MOBY266 has been deployed and is working well.
On Saturday (July 7th) at 10pm we got the email alert that MOBY265 had left the watch circle. It is now at lest 24 nm from the mooring. It has been confirmed that the mooring is still at the MOBY site. The MOBY team is working on getting a ship and divers to retrieve the buoy and tow it back to the mooring. Data acquisition has been turned off on July 8th. I will send another email when the buoy is retrieved and back at the site and data collection has resumed.
On July 10th in the morning the MOBY team found the buoy. It was too far from the MOBY site to tow it back so it was towed to the Pier 35 MOBY tent site and recovered at the dock.
On May 2nd MOBY265 was deployed at the MOBY site and MOBY264 was retrieved.

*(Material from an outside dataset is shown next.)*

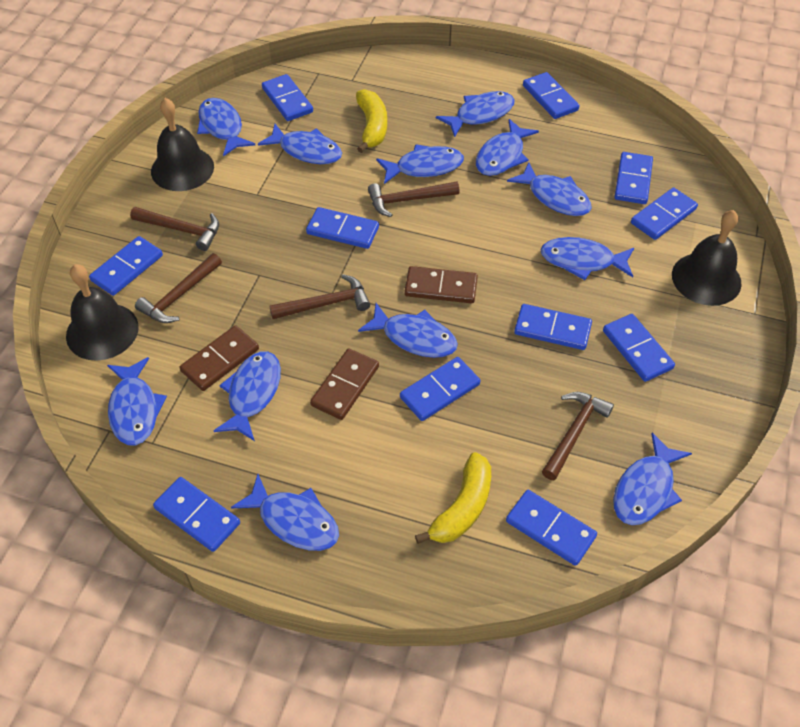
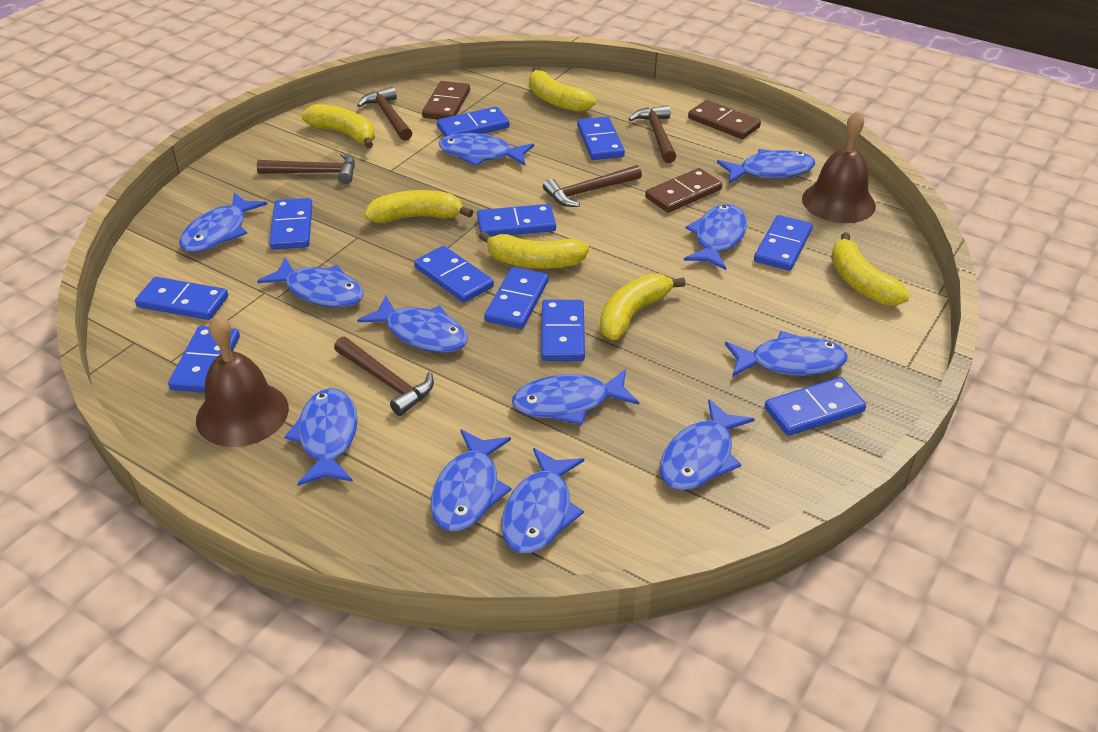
black bell: 3 -> 0
brown bell: 0 -> 2
yellow banana: 2 -> 6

MOBY264 deployed on 19 Dec 2017. MOBY263 recovered same day. The MOBY team headed back to Honolulu at 4 pm Hawaii time.
MOBY262 data with the post deployment system response applied are now available on the CoastWatch website.
The buoy was deployed on Aug 2 around noon Hawaii time. Divers removed the arm covers in the afternoon.
On May 10th the new mooring was deployed. On the 11th MOBY262 was redeployed. The look good and are available again for download.
To all users of MOBY data.
MOBY decided to take another walk somewhere around 2AM HST on April 13. Unfortunately this time it took the mooring buoy with it. In other words, the mooring ground tackle failed, the tether was not cut. What went on that day is a long story, but I should say a thanks to Zhongping Lee’s group as they forwarded a message from a fisherman that had gone out to fish at the MOBY buoy, but found it wasn’t there. We had known at that point it was missing, and had a position for MOBY, but didn’t realize the mooring buoy was also loose. In any case, we have to recover both MOBY and the mooring buoy tomorrow morning.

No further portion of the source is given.